I will take a second look, and try to confirm that by tracing the BOLT protocol. Its probably as you suggest, a problem with the MemGraph implementation.
I managed to get a BOLT trace, the C: RESET -> S: IGNORED sequence I guess causes this problem.
From my reading of the BOLT specification, an IGNORED message would be permissible ... but perhaps not expected in this case. https://neo4j.com/docs/bolt/current/bolt/message/#messages-ignored
Anyway, I should just fix my query! Thanks for the insight and assistance.
2023-05-23 10:47:12.821 BOLT C: <MAGIC> 0X6060B017
2023-05-23 10:47:12.821 BOLT C: <HANDSHAKE> 0X00020205 0X00020404 0X00000104 0X00000003
2023-05-23 10:47:12.822 BOLT S: <HANDSHAKE> 0X00000304
2023-05-23 10:47:12.822 BOLT C: HELLO {"credentials":"<redacted>","patch_bolt":["utc"],"principal":"","scheme":"basic","user_agent":"Go Driver/5.8.1"}
2023-05-23 10:47:12.822 BOLT S: SUCCESS {"connection_id":"bolt-1"}
2023-05-23 10:47:12.822 BOLT [bolt-1@localhost:7687] C: BEGIN {}
2023-05-23 10:47:12.823 BOLT [bolt-1@localhost:7687] S: SUCCESS {}
2023-05-23 10:47:12.823 BOLT [bolt-1@localhost:7687] C: RUN "CREATE (n:Model:FMU {name: $name}) RETURN id(n) AS id" {"name":"ESP10CP_sf"} null
2023-05-23 10:47:12.823 BOLT [bolt-1@localhost:7687] C: PULL {"n":1000}
2023-05-23 10:47:12.824 BOLT [bolt-1@localhost:7687] S: SUCCESS {"fields":["id"]}
2023-05-23 10:47:12.824 BOLT [bolt-1@localhost:7687] S: RECORD [1446]
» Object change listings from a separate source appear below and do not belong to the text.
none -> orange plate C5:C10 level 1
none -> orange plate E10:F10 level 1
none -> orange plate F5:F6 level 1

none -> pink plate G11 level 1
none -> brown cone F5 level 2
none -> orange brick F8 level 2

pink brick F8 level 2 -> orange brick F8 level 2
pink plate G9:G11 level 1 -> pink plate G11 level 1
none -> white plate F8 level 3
2023-05-23 10:47:12.824 BOLT [bolt-1@localhost:7687] S: SUCCESS {}
2023-05-23 10:47:12.824 BOLT [bolt-1@localhost:7687] C: COMMIT
2023-05-23 10:47:12.824 BOLT [bolt-1@localhost:7687] S: SUCCESS {}
2023-05-23 10:47:12.824 BOLT [bolt-1@localhost:7687] C: BEGIN {}
2023-05-23 10:47:12.824 BOLT [bolt-1@localhost:7687] S: FAILURE {"code":"Memgraph.TransientError.MemgraphError.MemgraphError","message":"Unable to commit due to unique constraint violation on :Model(name)"}
2023-05-23 10:47:12.824 BOLT [bolt-1@localhost:7687] C: RESET
2023-05-23 10:47:12.825 BOLT [bolt-1@localhost:7687] S: IGNORED
2023-05-23 10:47:12.825 BOLT [bolt-1@localhost:7687] C: GOODBYE
Thanks for sharing that trace.
It's interesting that the constraint violation shows up right after the 2nd BEGIN
(and is classified as a transient error).
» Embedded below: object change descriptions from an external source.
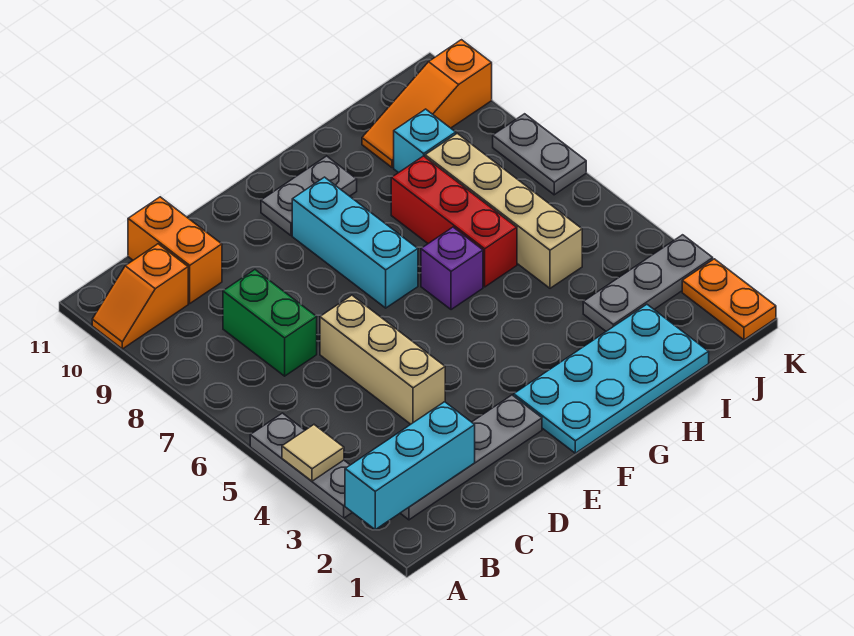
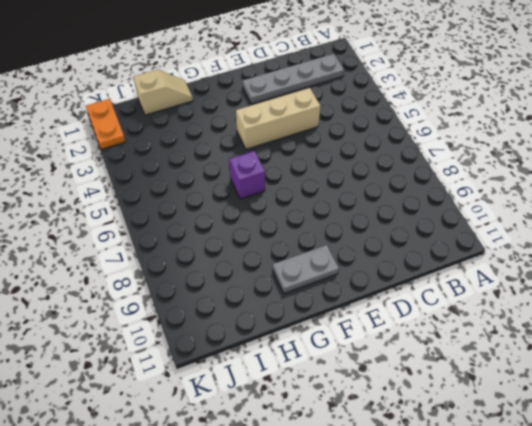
tan brick D4:F4 level 1 -> tan brick D4:D6 level 1
tan slope H1:I1 level 1 top I -> cyan plate F1:I2 level 1
none -> grey plate A3:A5 level 1
none -> orange slope A10:B10 level 1 top B
none -> green brick C7:C8 level 1

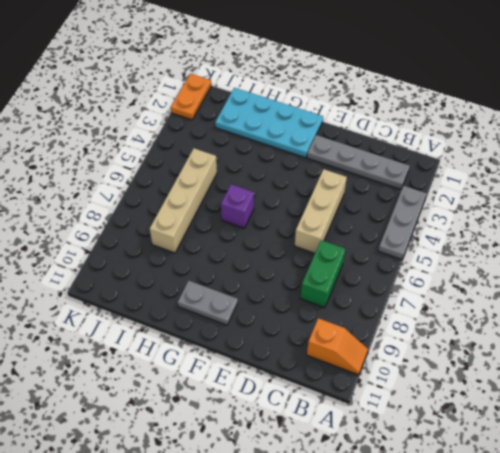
none -> orange brick C10:C11 level 1
none -> cyan brick F7:F9 level 1
none -> red brick H6:H8 level 1

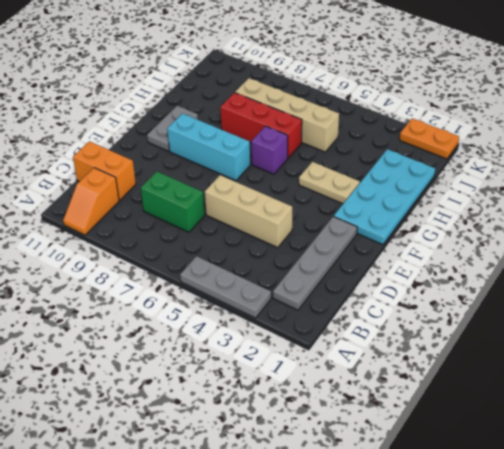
tan plate G3:G4 level 1 -> none
none -> grey plate I3:K3 level 1
none -> cyan brick I9 level 1
none -> orange slope I10:K10 level 1 top K

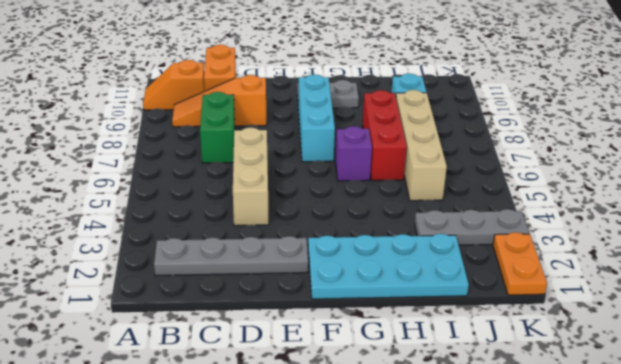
orange slope B9:D9 level 1 top D -> orange slope I10:K10 level 1 top K
none -> grey plate A3:A5 level 1
none -> grey plate K7:K8 level 1
none -> cyan brick A2:C2 level 2

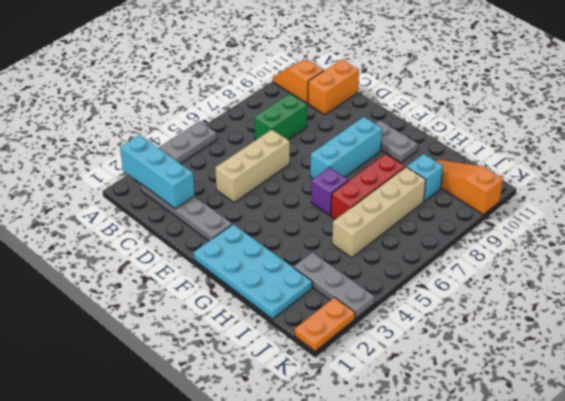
none -> grey plate K7:K8 level 1
none -> tan tile A4 level 2

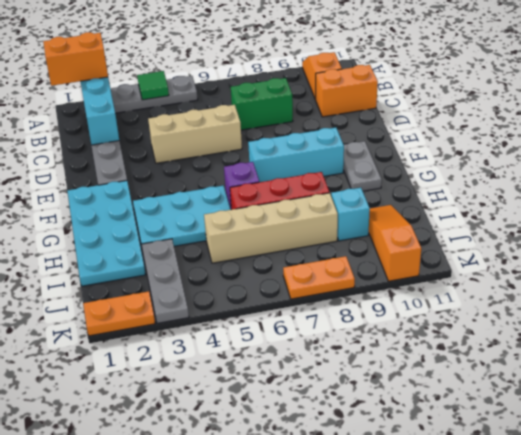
orange brick A1:A2 level 3 -> none
green tile A4 level 2 -> tan tile A4 level 2
cyan plate G3:H5 level 1 -> none
orange plate K7:K8 level 1 -> grey plate K7:K8 level 1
As I said earlier, IGNORED
is not a valid response to RESET
(see Valid Summary Messages
): https://neo4j.com/docs/bolt/current/bolt/message/#messages-reset. Memgraph does not follow the spec here.
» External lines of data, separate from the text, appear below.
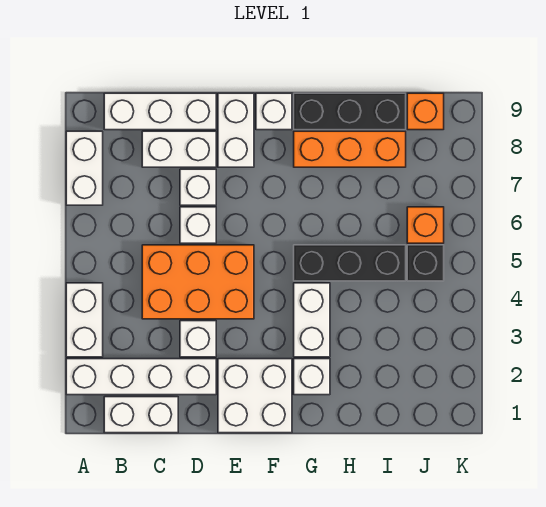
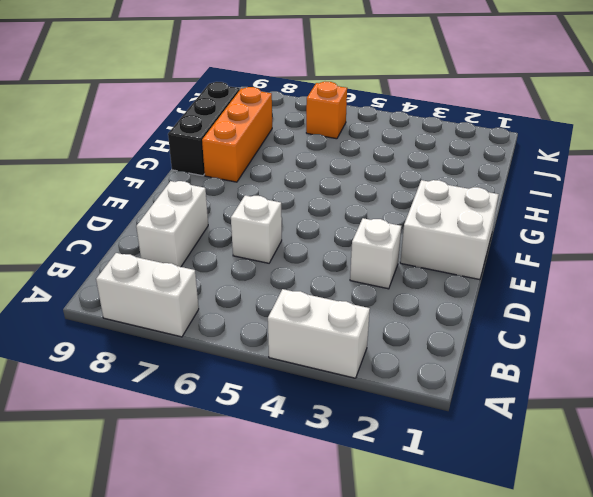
none -> white brick A2:D2 level 1
none -> white brick B1:C1 level 1
none -> white brick B9:D9 level 1

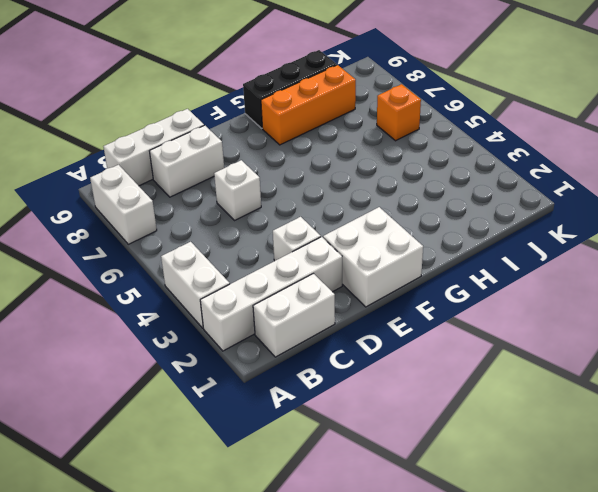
none -> orange brick C4:E5 level 1
none -> white brick D7 level 1
none -> white brick E8:E9 level 1

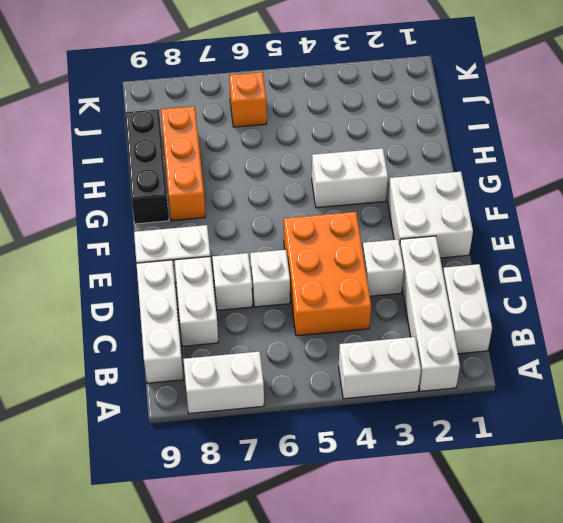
none -> white brick F9 level 1
none -> white brick G2 level 1
none -> black brick G5:I5 level 1

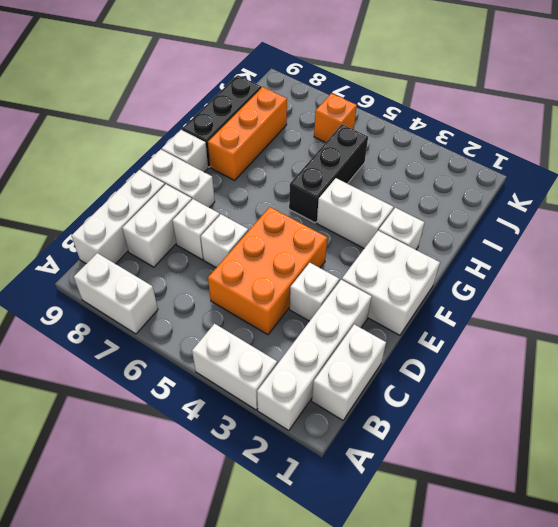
none -> black brick J5 level 1
none -> orange brick J9 level 1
The resetResponseHandler does not set an onIgnored callback. If that handler is called for a bolt message of type "ignored" then you get a SIGSEV as follows:
The callback is thus (see
onIgnored: nil
):Adding
onIgnored: onIgnoredNoOp,
to the resetResponseHandler() would likely fix the fault.https://github.com/neo4j/neo4j-go-driver/blob/0eccfa3db544f6639151bf013cb08a3dde97fc70/neo4j/internal/bolt/bolt4.go#LL1078C1-L1091C2
The scenario behind this is fairly simple (and probably stupid) ... however, I'm new to Go ... based of the example, I basically run this function twice with the same parameters, the second time fails.